Announcing autodocodec

This post announces the new autodocodec library and its companions. The library was inspired by aesons vulnerability, the response to my rules for sustainable Haskell and the excellently documented tomland library by Kowainik. It is already used in production at CS-SYD and is ready for others to try.

Inspiration

When the aesons vulnerability blog post came out, I was reminded of Chris Done's idea of streaming JSON without an intermediary type to avoid the vulnerability. The idea was to declare what to parse, rather than how, and have the parsing library do the parsing for you in.

My rules for sustainable Haskell used to specify "write your JSON serialisation instances manually, and add roundtrip tests and golden tests". After much debate, we have concluded that generated instances + roundtrip tests + golden tests are fine as well. However, this still did not sit right with me because both generic programming and Template Haskell are more complex than necessary for this task, in my opinion. In what follows we will want to write our instances by hand afterall, because of the necessity to document our codecs.

Other than just encoding and decoding, we also noticed a pressing need for good, definitely-correct documentation for the formats that we use. We needed to be able to supply Swagger2/OpenAPI3 documentation for the consumers of our APIs.
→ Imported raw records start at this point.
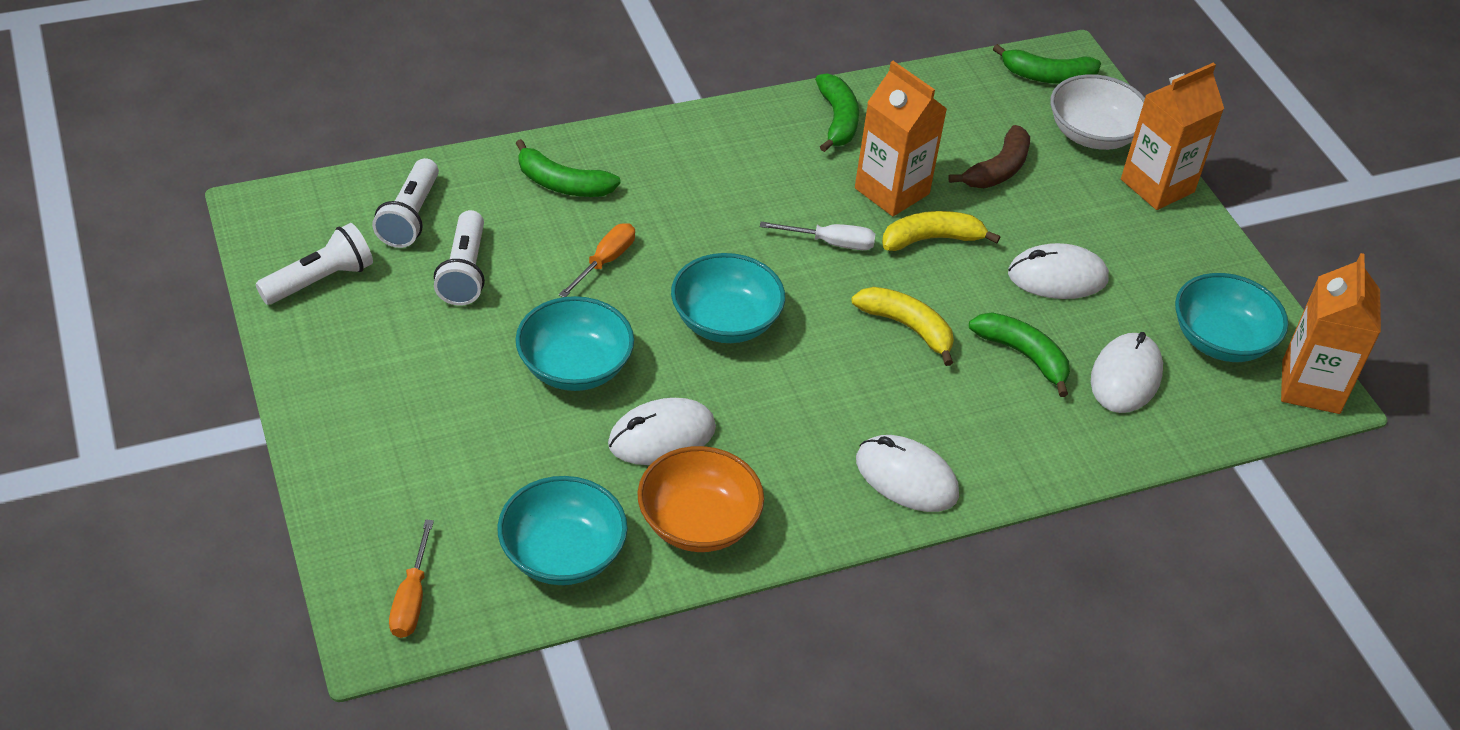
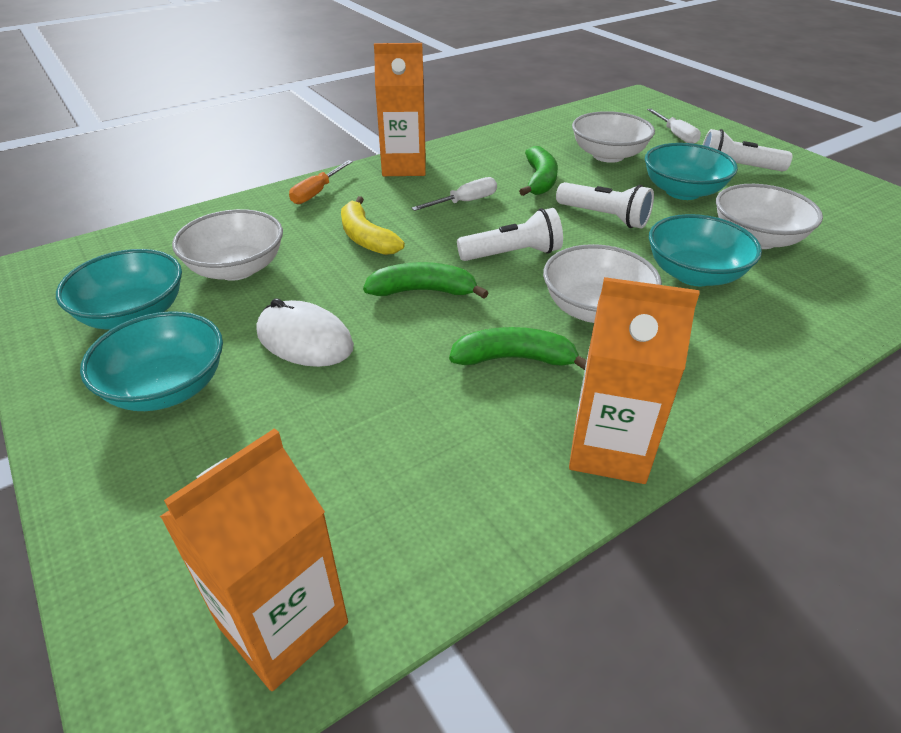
brown banana: 1 -> 0
green banana: 4 -> 3
orange bowl: 1 -> 0
orange screwdriver: 2 -> 1
white bowl: 1 -> 4
white mouse: 4 -> 1
white screwdriver: 1 -> 2
yellow banana: 2 -> 1

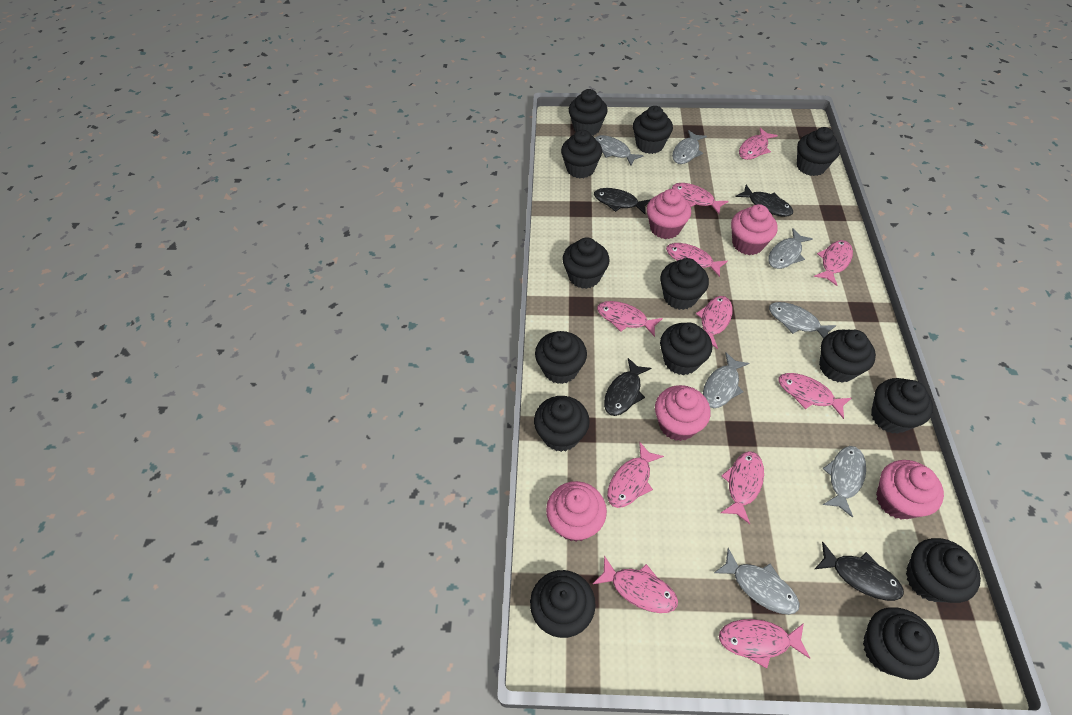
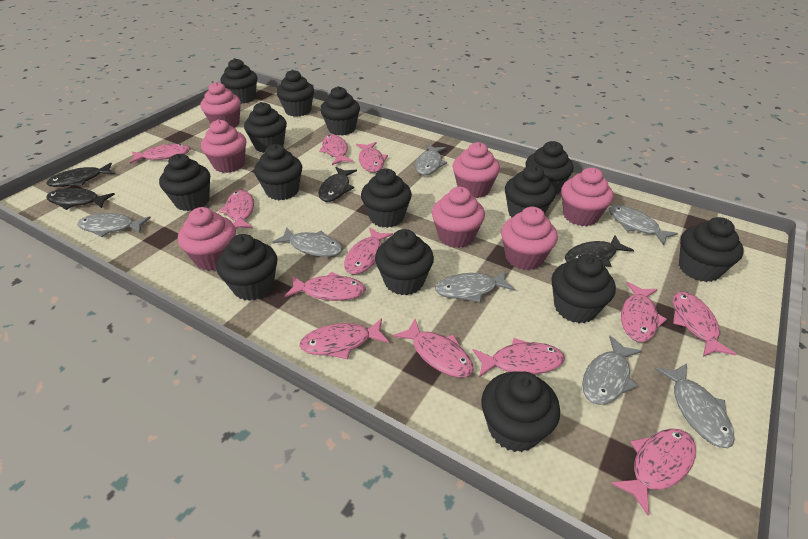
pink cupcake: 5 -> 7
pink fish: 11 -> 12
For configuration files, we also wanted to be able to show nice human-readable documentation of what is expected in the configuration file.

This idea of self-documenting codecs has been discovered independently a few more times:

I have also written a self-documenting decoder (without encoding) before: yamlparse-applicative, which I get to deprecate today.
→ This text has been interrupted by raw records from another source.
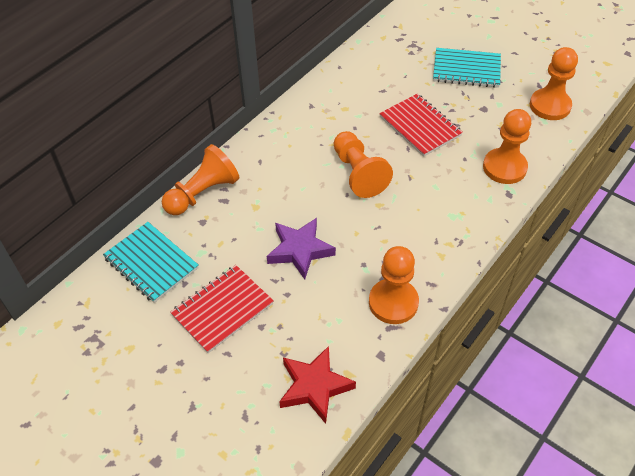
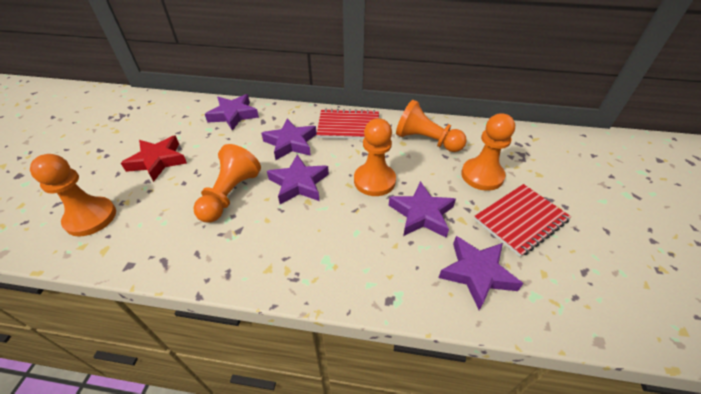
purple star: 1 -> 5
turquoise notebook: 2 -> 0

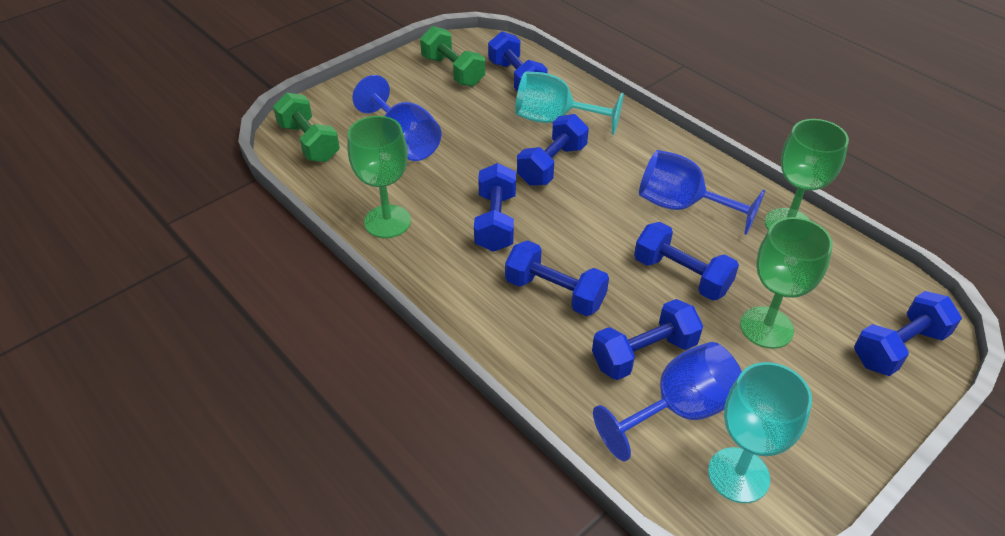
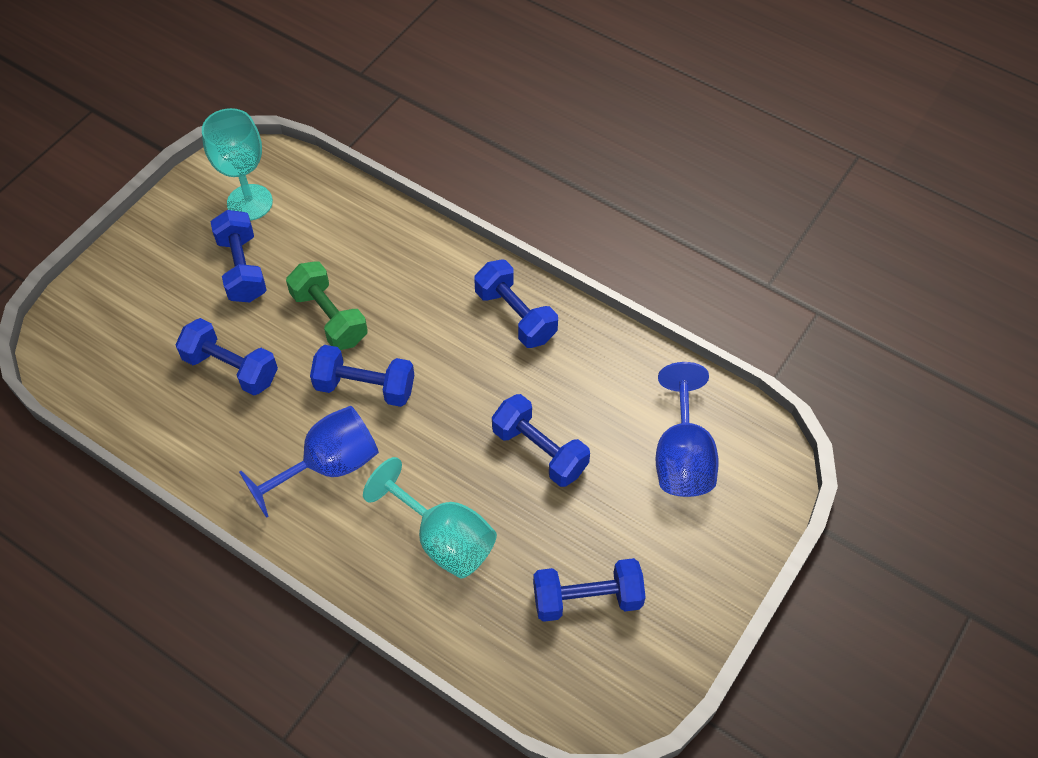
blue dumbbell: 7 -> 6
blue goblet: 3 -> 2
green dumbbell: 2 -> 1
green goblet: 3 -> 0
This seemed like a good enough indication that it was worthwhile to spend a few weeks putting together a solid library that we could use in production.

During my early exploration, I got stuck a few times and noticed that the tomland library had already solved most of the problems that I had gotten stuck on.

That is all to say that this library could not have existed without the giants whose shoulders I've gotten to stand on when writing it.

Enter Autodocodec

Autodocodec is short for "Auto-documenting-codec", or "self(auto)- documenting encoders and decoders". Writing a Codec from autodocodec lets you encode and decode values, and document the parser all with a single value.

Here is an example type:

data Example = Example
  { exampleText :: Text,
    exampleBool :: Bool,
    exampleRequiredMaybe :: Maybe Text,
    exampleOptional :: Maybe Text,
    exampleOptionalOrNull :: Maybe Text,
    exampleOptionalWithDefault :: Text,
    exampleOptionalWithNullDefault :: [Text],
    exampleSingleOrList :: [Text]
  }
  deriving (Show, Eq, Generic)

We can implement a HasCodec instance from autodocodec like so:

instance HasCodec Example where
  codec =
    object "Example" $
      Example
        <$> requiredField "text" "a text" .= exampleText
        <*> requiredField "bool" "a bool" .= exampleBool
        <*> requiredField "maybe" "a maybe text" .= exampleRequiredMaybe
        <*> optionalField "optional" "an optional text" .= exampleOptional
        <*> optionalFieldOrNull "optional-or-null" "an optional-or-null text" .= exampleOptionalOrNull
        <*> optionalFieldWithDefault "optional-with-default" "foobar" "an optional text with a default" .= exampleOptionalWithDefault
        <*> optionalFieldWithOmittedDefault "optional-with-null-default" [] "an optional list of texts with a default empty list where the empty list would be omitted" .= exampleOptionalWithNullDefault
        <*> optionalFieldWithOmittedDefaultWith "single-or-list" (singleOrListCodec codec) [] "an optional list that can also be specified as a single element" .= exampleSingleOrList

Now you can use toJSONViaCodec to encode a value of type Example to JSON in the same way that this instance would:

instance ToJSON Example where
  toJSON Example {..} =
    JSON.object $
      concat
        [ [ "text" JSON..= exampleText,
            "bool" JSON..= exampleBool,
            "maybe" JSON..= exampleRequiredMaybe,
            "optional-with-default" JSON..= exampleOptionalWithDefault
          ],
          [ "optional" JSON..= opt
            | opt <- maybeToList exampleOptional
          ],
          [ "optional-or-null" JSON..= opt
            | opt <- maybeToList exampleOptionalOrNull
          ],
          [ "optional-with-null-default" JSON..= exampleOptionalWithNullDefault
            | not (null exampleOptionalWithNullDefault)
          ],
          [ case exampleSingleOrList of
              [e] -> "single-or-list" JSON..= e
              l -> "single-or-list" JSON..= l
            | not (null exampleSingleOrList)
          ]
        ]

You can also use parseJSONViaCodec to decode a JSON Value in the same way that this instance would:

instance FromJSON Example where
  parseJSON = JSON.withObject "Example" $ \o ->
    Example
      <$> o JSON..: "text"
      <*> o JSON..: "bool"
      <*> o JSON..: "maybe"
      <*> o JSON..:? "optional"
      <*> o JSON..:? "optional-or-null"
      <*> o JSON..:? "optional-with-default" JSON..!= "foobar"
      <*> o JSON..:? "optional-with-null-default" JSON..!= []
      <*> ( ((: []) <$> o JSON..: "single-or-list")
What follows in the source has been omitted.